Lire aussi : Trump relance la guerre des taxes sur l’acier et l’aluminium

Face à ces défis, les dirigeants ont insisté sur leurs «valeurs partagées», mettant en avant la coopération entre l’UE et l’Afrique du Sud. Ce rapprochement est d’autant plus crucial que les relations de Pretoria avec Washington se sont tendues ces derniers mois, notamment en raison des décisions de l’administration Trump.

Le président américain a annoncé la suspension du financement des États-Unis à l’Afrique du Sud, soit 440 millions de dollars par an. Cette décision a été prise en réaction à la nouvelle loi sud-africaine sur l’expropriation des terres. Destinée à corriger les inégalités héritées de l’apartheid, cette loi permet la récupération de terres inutilisées ou abandonnées sans compensation dans des cas précis. Cependant, Donald Trump la qualifie de «traitement injuste de certaines catégories de personnes» et dénonce des «lois sur la propriété ouvertement racistes».

Un partenariat économique consolidé

Lors du sommet, la présidente de la Commission européenne a annoncé un plan d’investissement de 4,7 milliards d’euros destiné à financer la transition énergétique. «Vous avez de l’énergie propre en abondance, du vent au soleil. Vous disposez de matières premières essentielles pour les électrolyseurs, notamment 91 % des réserves mondiales de métaux du groupe de la platine», a déclaré Ursula von der Leyen. Des investissements sont également prévus pour le renforcement de la fabrication de vaccins ainsi que pour le développement des infrastructures ferroviaires et portuaires.

Ce plan intervient peu après le retrait des États-Unis du Partenariat pour une transition énergétique juste (JETP), laissant un vide financier.
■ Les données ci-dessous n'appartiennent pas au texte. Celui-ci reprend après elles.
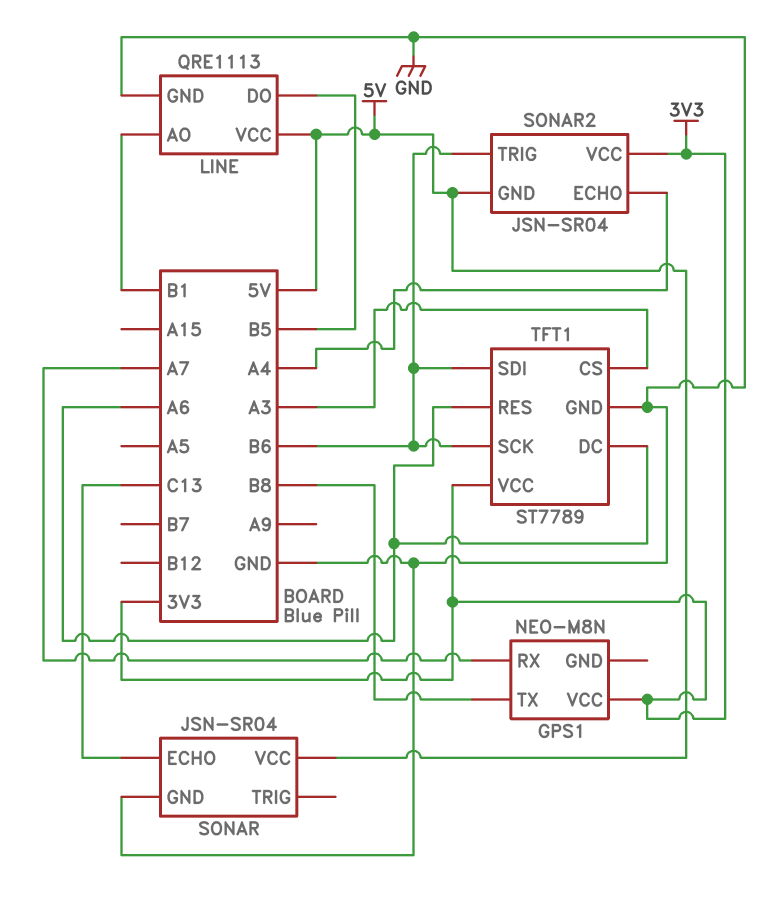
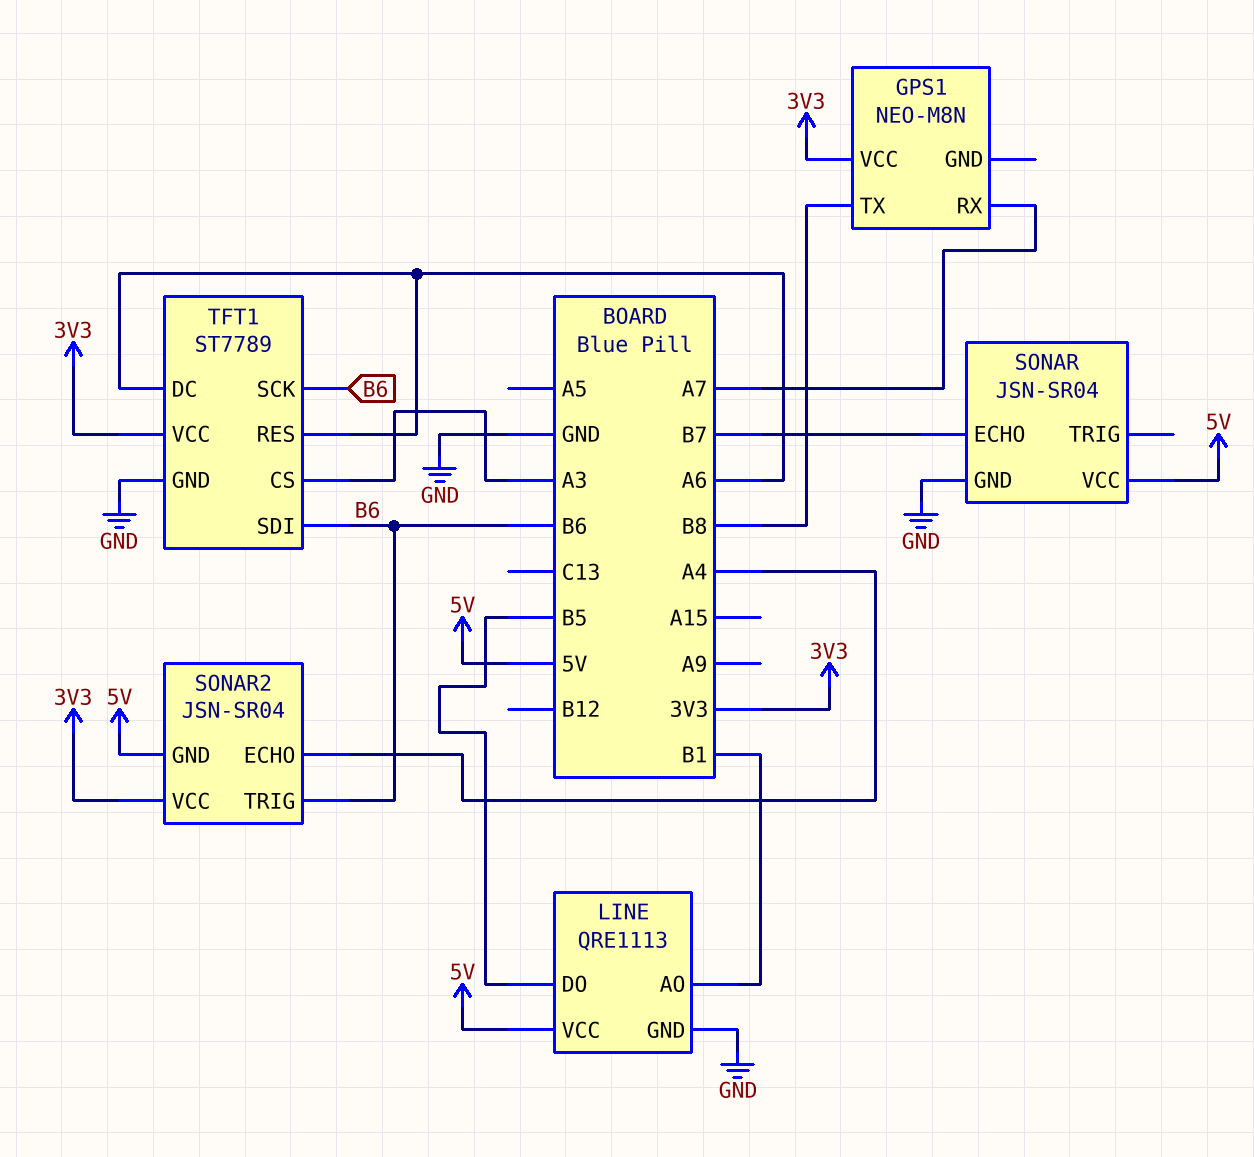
SONAR pin ECHO: C13 -> B7

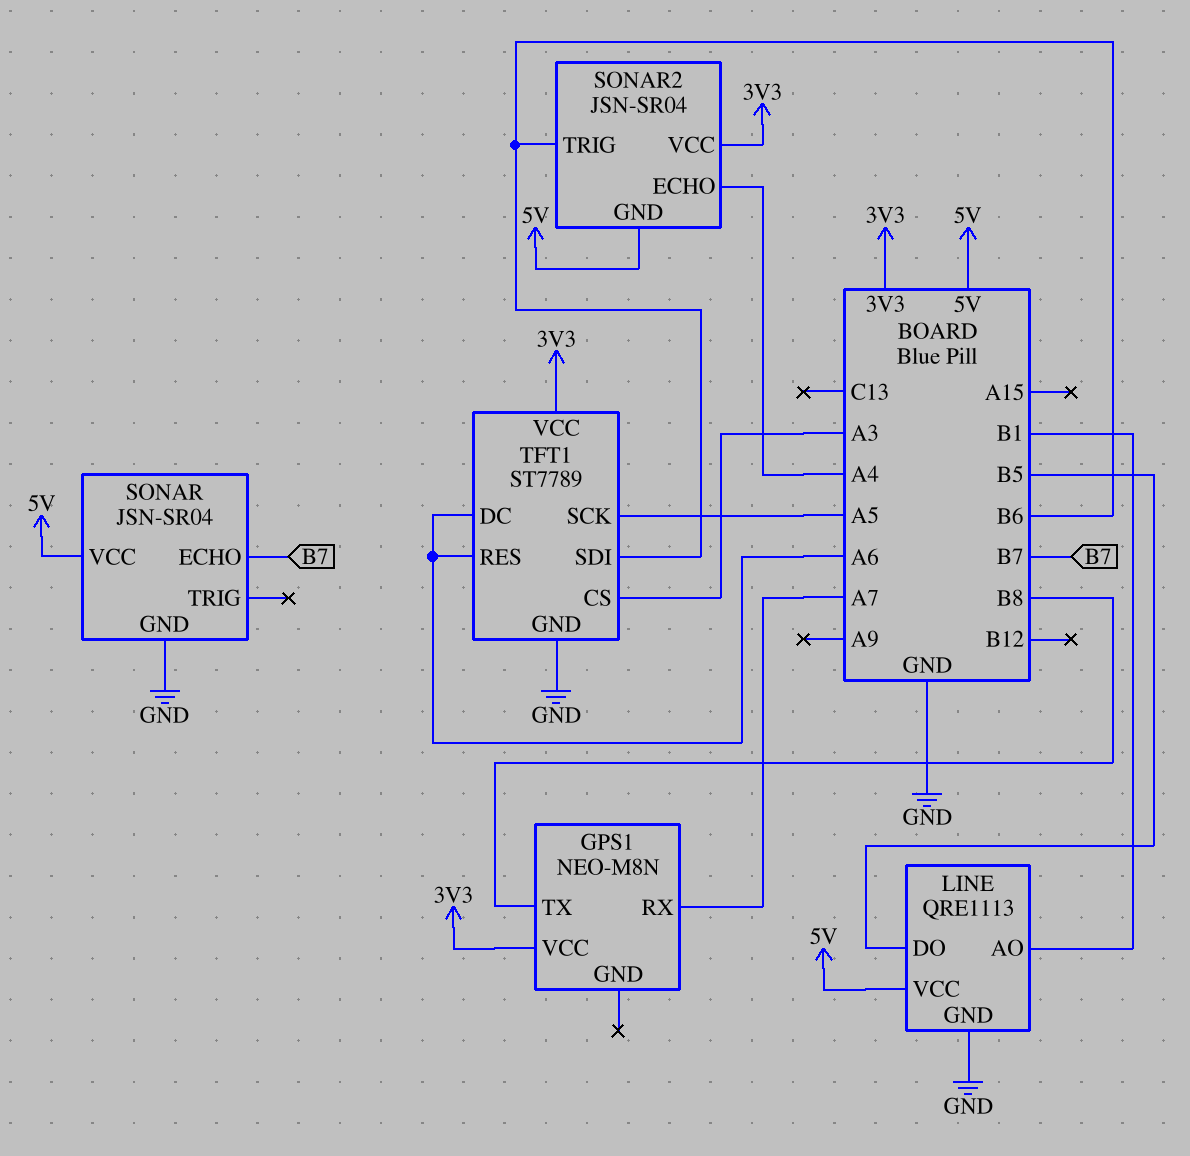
TFT1 pin SCK: B6 -> A5

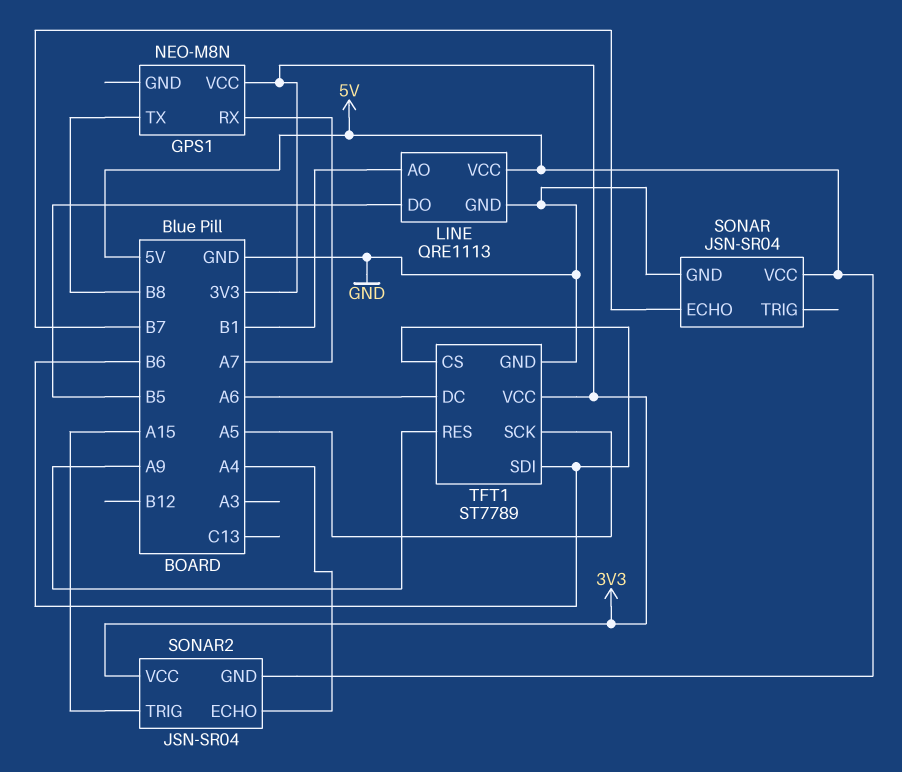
SONAR2 pin TRIG: B6 -> A15
TFT1 pin CS: A3 -> B6
TFT1 pin RES: A6 -> A9

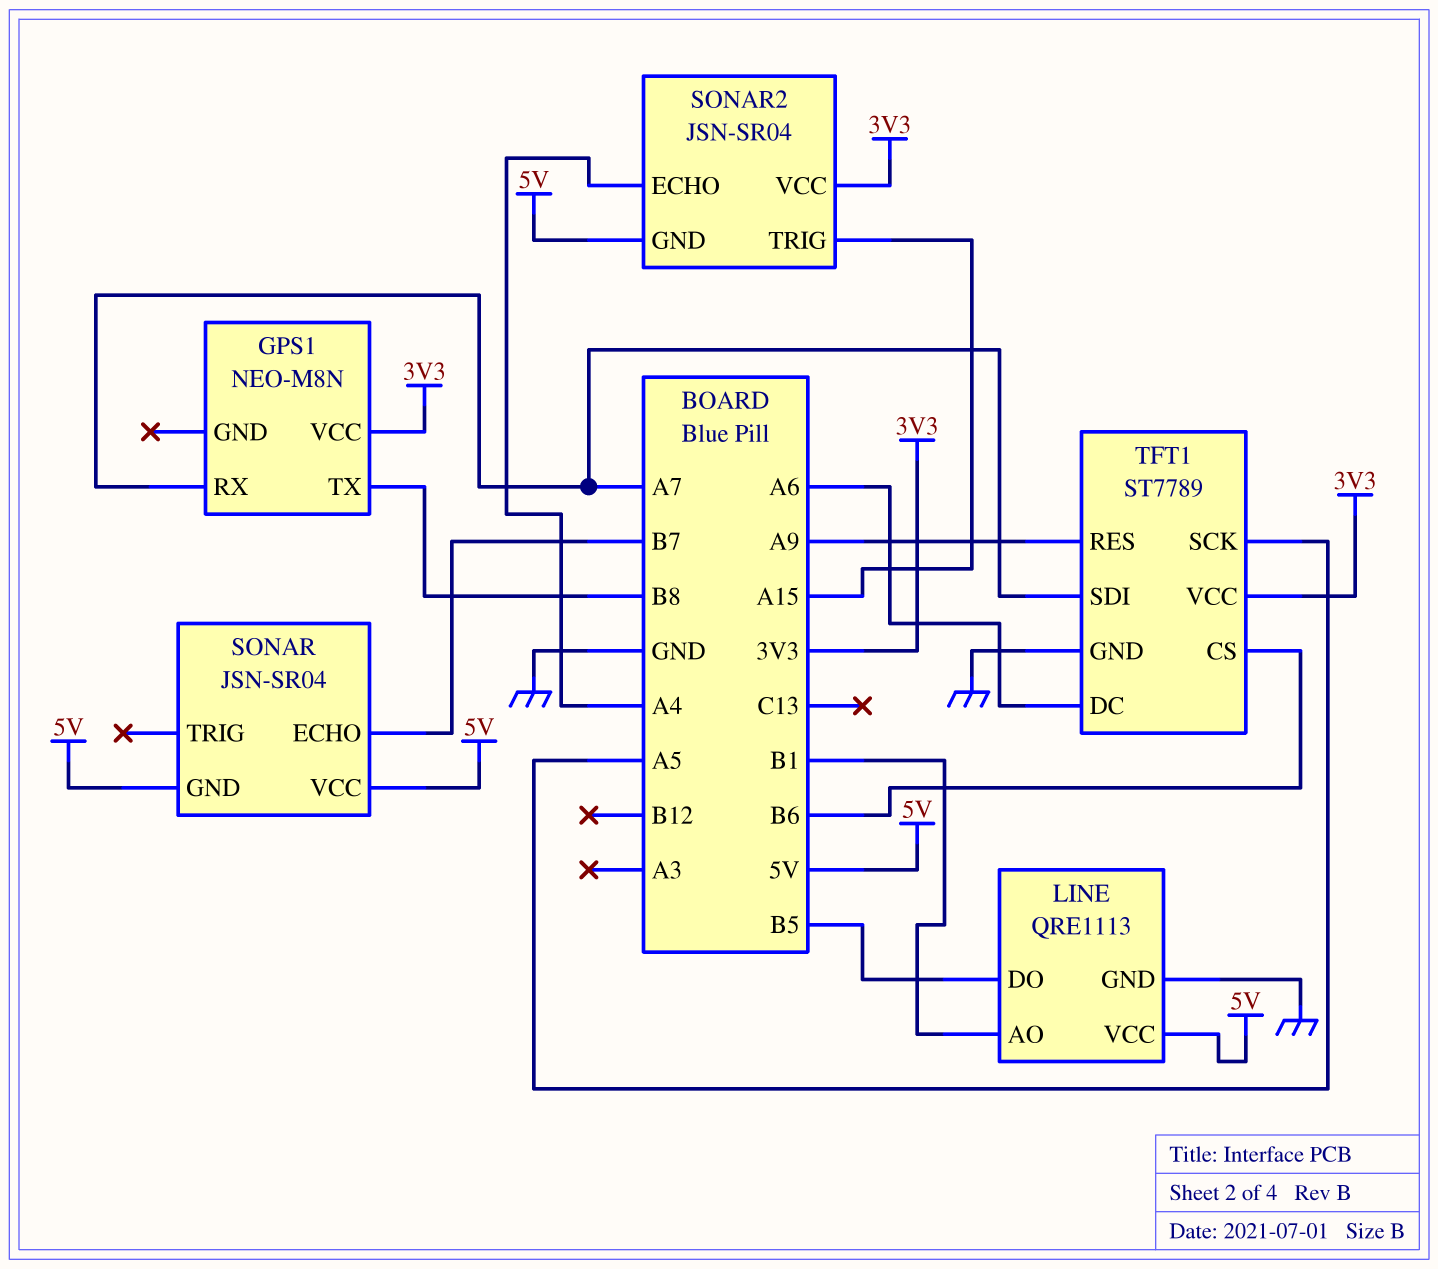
SONAR pin GND: GND -> 5V
TFT1 pin SDI: B6 -> A7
Toutefois, Ursula von der Leyen a précisé que l’UE ne cherchait pas à remplacer les États-Unis, mais plutôt à renforcer sa coopération avec l’Afrique du Sud.

Lire aussi : L’UE promet de réagir aux droits de douanes réciproques américains

Il convient de rappeler que l’Afrique du Sud n’est pas le seul pays impacté par les décisions de Donald Trump. L’UE a également été visée par son administration, qui a imposé des droits de douane de 25% sur les importations d’acier et d’aluminium européens. En réponse, la Commission européenne a promis des mesures de rétorsion dès le 1ᵉʳ avril.

Face à cette situation, Antonio Costa a tenu à rassurer : «L’UE est et restera un partenaire fort et fiable pour l’Afrique du Sud.»

L’Ukraine au cœur des discussions

L’Afrique du Sud a été critiquée par l’ancienne administration Biden pour son rapprochement avec la Russie. Lors du sommet, Cyril Ramaphosa a tenu à réaffirmer la neutralité de son pays : «Notre implication a prouvé que nous sommes neutres.»

Pour illustrer cette position, Pretoria accueillera pour la première fois le président ukrainien Volodymyr Zelensky lors d’une visite officielle le 10 avril. Ursula von der Leyen a salué cette initiative, estimant «très important» d’échanger avec l’Afrique du Sud sur les perspectives d’un accord de paix en Ukraine.

Lire aussi : L’Union européenne veut mobiliser 800 milliards d’euros pour sa défense

Pour rappel, l’Afrique du Sud est le plus grand partenaire commercial de l’UE en Afrique subsaharienne, avec 49 milliards d’euros d’échanges de biens en 2023. Elle représente également 47% des investissements directs étrangers dans le pays.

Depuis la signature de leur accord stratégique en 2007, l’UE et l’Afrique du Sud ont maintenu une relation privilégiée. Avec ces nouveaux engagements financiers et diplomatiques, ce sommet marque une volonté claire de renforcer cette coopération face aux défis mondiaux.